Note 8 – Debt and Credit Agreements

 

The carrying value of debt, including the net effect of interest rate swap revaluation adjustments and unamortized deferred debt costs, consisted of the following at December 31:

 

(Interest rates are the contractual rates at December 31, 2012)    2012      2011  

2.13% – 7.58% fixed rate notes due through 2019

   $ 2,440       $ 3,283   

1.54% floating rate notes due through 2023

     25         25   

4.12% – 4.84% non-recourse notes due through 2013

     13         49   

.91% capital lease obligations due through 2015

     33         43   
     $ 2,511       $ 3,400   


 

At December 31, 2012 and 2011, we had interest rate swaps with maturities in 2013, 2014 and 2019 which effectively convert debt of $388 from fixed rate to floating rate.

 

During 2012, we had a Commercial Paper (CP) program that served as a potential source of short-term liquidity subject to market conditions.

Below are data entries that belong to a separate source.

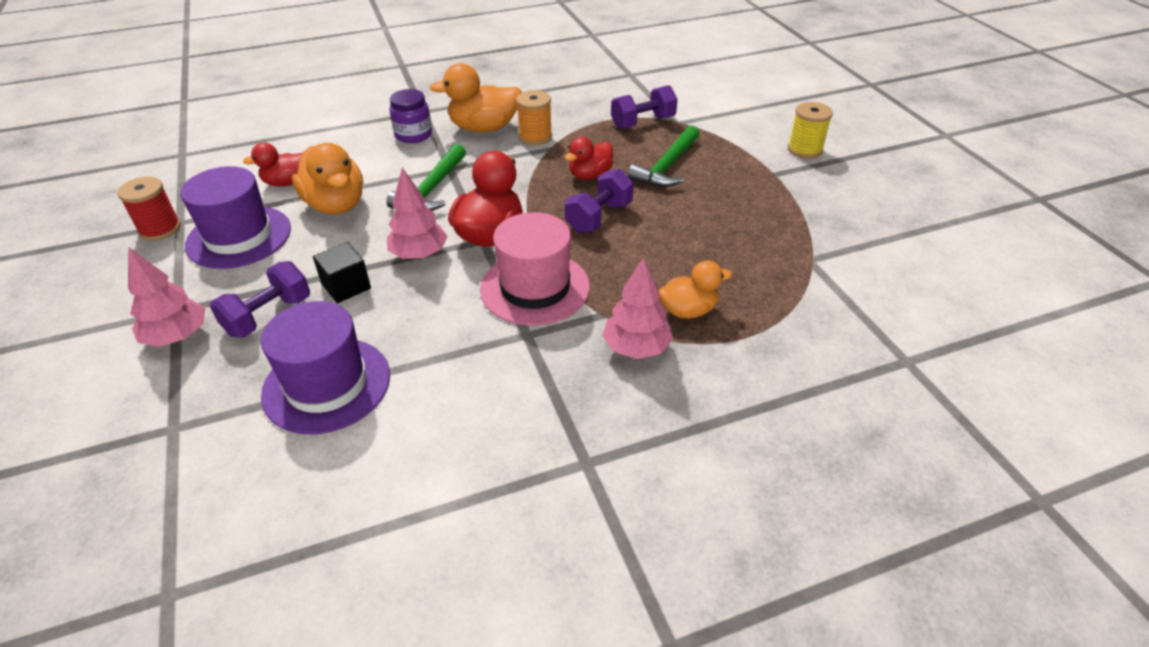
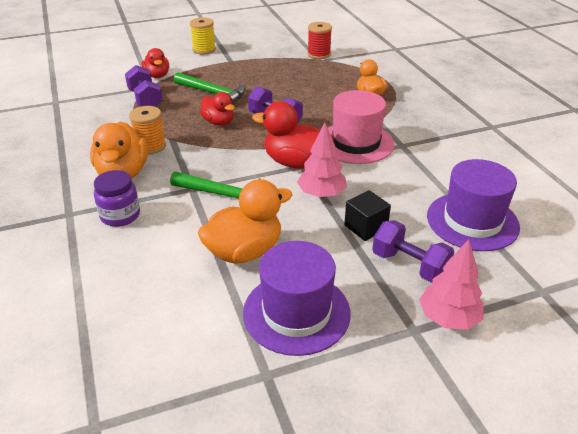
camera: 90 degrees left, 5 degrees down
(160, 229) = (280, 390): red spool -> red spool (319, 54)
(287, 182) = (195, 296): red duck -> red duck (157, 75)
(636, 348) = (404, 111): pink tree -> none

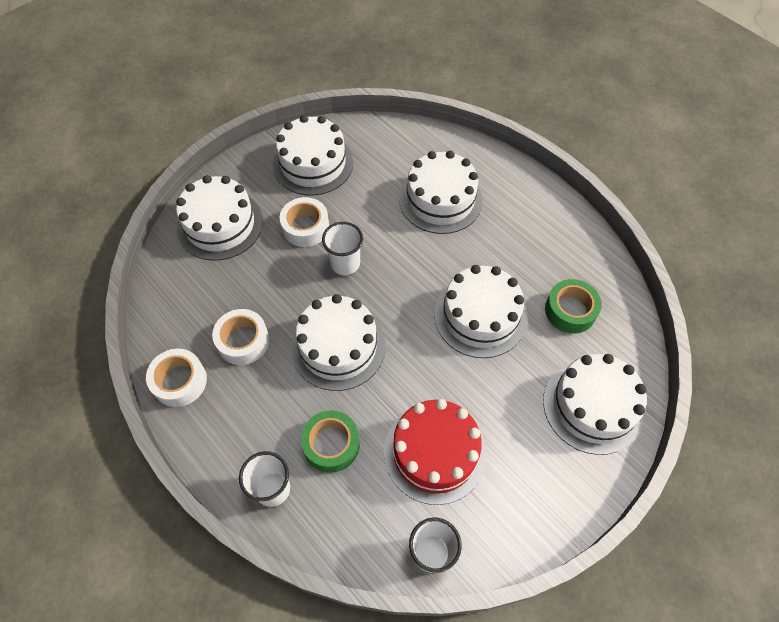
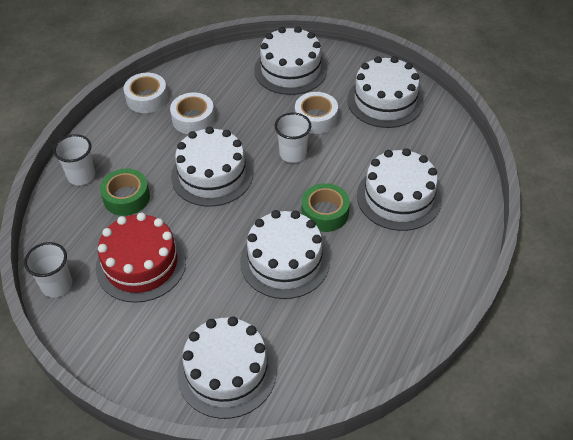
camera: 70 degrees right, 10 degrees down
(570, 310) = (324, 331): green tape -> green tape (325, 213)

No amounts were outstanding under the CP program at any time during 2012. As of December 31, 2012, we had $1,500 available exclusively for us under Boeing’s committed revolving credit line agreements. See Note 2 – Relationship and Transactions with Boeing. On January 24, 2013, in connection with our plan to suspend our SEC reporting obligations, we terminated our commercial paper program and the arrangements with Boeing relating to Boeing’s credit line agreements.

 

The most restrictive covenants in our debt agreements require us to (a) limit the payment of cash dividends to the extent that our consolidated assets would be less than 115% of our consolidated liabilities (excluding deferred taxes) after dividend payments and (b) restrict the amount of liens on our property to secure indebtedness to 15% or less of consolidated assets, other than liens specifically excluded. At December 31, 2012, as well as at each quarter end during the year, we were in compliance with these covenants.

 

At December 31, 2012, $46 of our debt (non-recourse notes and capital lease obligations) was collateralized by portfolio assets and underlying equipment totaling $62.

 

Scheduled principal payments for debt and capital lease obligations are as follows at December 31:

 

     Debt      Capital Lease
Obligations
 

2013

   $ 637       $ 11   

2014

     515         11   

2015

     5         11   

2016

     505           

2017

     5           

Thereafter

     775           
     $ 2,442       $ 33   


 

In 2012, 2011 and 2010, interest payments were $112, $136 and $174, respectively.